Comment parvenir à ce qu’une offre bancaire respectant de tels critères soit disponible sur tout le territoire et de manière plus significative sur le plan économique ?
Par la nationalisation de banques existantes ?
Face aux graves difficultés des banques en 2008, certains gouvernements ont fait le choix de devenir l’actionnaire principal de certaines d’entre elles, ce qui constitue une nationalisation partielle de fait: cela a été le cas en Irlande, en Islande, mais aussi dans des pays plus importants tels que l’Angleterre ou l’Allemagne… De la même façon, l’État français devrait assumer de devenir majoritaire dans le capital des banques en difficulté lors de la prochaine crise bancaire et d’intervenir activement dans leur gouvernance.
Mais est-ce suffisant ?
De telles nationalisations de banques privées ont déjà été réalisées en France après la seconde guerre mondiale puis en 1982 par F. Mitterrand, ce qui a permis à celles-ci de se restructurer dans l’intérêt général. Par contre, cela n’a pas évité de graves erreurs de gestion, en particulier par le Crédit Lyonnais dont les stratégies d’investissement risquées ont conduit à des pertes financières gigantesques. La nationalisation ne suffit donc pas à éviter les comportements spéculatifs et irresponsables.

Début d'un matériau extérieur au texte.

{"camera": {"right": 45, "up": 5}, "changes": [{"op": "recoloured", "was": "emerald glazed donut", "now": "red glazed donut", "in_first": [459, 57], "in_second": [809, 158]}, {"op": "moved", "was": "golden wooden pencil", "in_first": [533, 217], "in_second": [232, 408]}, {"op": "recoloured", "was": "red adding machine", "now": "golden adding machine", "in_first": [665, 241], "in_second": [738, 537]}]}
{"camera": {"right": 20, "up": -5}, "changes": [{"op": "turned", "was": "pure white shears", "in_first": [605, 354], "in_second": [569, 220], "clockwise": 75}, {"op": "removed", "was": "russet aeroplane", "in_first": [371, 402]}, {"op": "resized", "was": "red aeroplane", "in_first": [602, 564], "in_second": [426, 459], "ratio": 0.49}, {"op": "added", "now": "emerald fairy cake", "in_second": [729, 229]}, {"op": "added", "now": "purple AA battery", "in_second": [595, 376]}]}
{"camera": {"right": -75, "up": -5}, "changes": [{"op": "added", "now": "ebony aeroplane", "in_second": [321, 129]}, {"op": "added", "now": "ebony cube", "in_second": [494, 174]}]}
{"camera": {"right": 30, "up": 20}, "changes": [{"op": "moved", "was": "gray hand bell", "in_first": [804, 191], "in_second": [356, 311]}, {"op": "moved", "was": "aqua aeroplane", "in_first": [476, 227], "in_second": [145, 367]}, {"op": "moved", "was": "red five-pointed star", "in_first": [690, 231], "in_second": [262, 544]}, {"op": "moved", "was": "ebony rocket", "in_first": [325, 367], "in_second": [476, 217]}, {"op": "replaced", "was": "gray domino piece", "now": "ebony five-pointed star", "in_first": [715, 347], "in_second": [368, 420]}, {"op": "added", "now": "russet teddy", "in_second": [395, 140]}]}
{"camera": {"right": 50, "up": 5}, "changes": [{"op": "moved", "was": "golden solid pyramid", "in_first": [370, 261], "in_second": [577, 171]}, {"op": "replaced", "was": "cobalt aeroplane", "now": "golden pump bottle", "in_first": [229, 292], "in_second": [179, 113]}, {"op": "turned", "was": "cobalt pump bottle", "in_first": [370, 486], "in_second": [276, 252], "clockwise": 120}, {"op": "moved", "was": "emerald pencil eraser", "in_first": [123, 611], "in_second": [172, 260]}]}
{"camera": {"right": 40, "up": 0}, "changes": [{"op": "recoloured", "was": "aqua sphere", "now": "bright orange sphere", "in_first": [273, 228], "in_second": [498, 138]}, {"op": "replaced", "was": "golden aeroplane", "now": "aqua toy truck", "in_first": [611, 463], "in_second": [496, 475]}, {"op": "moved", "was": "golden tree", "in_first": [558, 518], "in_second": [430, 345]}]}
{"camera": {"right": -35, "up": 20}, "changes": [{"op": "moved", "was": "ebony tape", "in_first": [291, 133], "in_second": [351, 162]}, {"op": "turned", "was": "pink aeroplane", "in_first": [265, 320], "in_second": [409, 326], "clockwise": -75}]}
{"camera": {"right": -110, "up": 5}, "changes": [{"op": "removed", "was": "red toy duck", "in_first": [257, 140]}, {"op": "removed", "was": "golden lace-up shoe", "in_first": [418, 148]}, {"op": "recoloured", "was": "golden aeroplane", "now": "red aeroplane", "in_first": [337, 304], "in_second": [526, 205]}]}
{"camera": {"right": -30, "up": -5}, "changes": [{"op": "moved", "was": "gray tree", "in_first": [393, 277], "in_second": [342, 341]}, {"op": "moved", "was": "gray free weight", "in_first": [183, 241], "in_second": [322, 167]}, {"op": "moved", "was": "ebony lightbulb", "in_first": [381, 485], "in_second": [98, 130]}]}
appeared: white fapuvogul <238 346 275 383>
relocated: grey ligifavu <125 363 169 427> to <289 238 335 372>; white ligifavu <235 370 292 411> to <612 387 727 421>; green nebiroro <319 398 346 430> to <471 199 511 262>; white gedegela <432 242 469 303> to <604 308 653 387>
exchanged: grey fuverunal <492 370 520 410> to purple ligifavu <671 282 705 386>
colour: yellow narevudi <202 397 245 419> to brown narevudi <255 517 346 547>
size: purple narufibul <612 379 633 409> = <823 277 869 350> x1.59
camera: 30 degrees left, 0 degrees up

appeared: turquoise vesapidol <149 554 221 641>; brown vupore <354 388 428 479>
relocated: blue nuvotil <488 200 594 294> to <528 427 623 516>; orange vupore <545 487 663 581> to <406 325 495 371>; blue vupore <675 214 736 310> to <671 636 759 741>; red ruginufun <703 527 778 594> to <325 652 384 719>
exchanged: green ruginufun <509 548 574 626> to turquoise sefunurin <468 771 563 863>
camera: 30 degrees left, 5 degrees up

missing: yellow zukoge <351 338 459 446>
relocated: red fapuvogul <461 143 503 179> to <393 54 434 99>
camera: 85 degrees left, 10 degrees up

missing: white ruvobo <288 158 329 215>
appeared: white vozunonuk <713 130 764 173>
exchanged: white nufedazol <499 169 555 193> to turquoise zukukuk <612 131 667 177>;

La Banque postale est actuellement la seule banque de dépôt publique française. Contrairement à l’ex-Crédit lyonnais et à tous des groupes bancaires français actuels, c’est aussi la seule à ne pas exercer aussi des activités de banque de financement et d’investissement, d’où des pratiques financières bien moins risquées. C’est aussi la seule à assurer la mission de service public d’accessibilité bancaire en permettant à tous l’ouverture gratuite d’un livret A, avec virements et retraits possibles sans frais, même sans compte courant, et ce sur l’ensemble du territoire grâce aux 17.000 bureaux de poste. Par contre, en dehors du Livret A qui permet le financement à taux réduits du logement social, son offre de placements solidaires proprement dits est très réduite et ses conseillers tendent plutôt ces dernières années à faire souscrire des assurances-vie en actions. D’autre part, elle ne permet aucune participation démocratique de ses usagers et n’assure pas la transparence des projets financés.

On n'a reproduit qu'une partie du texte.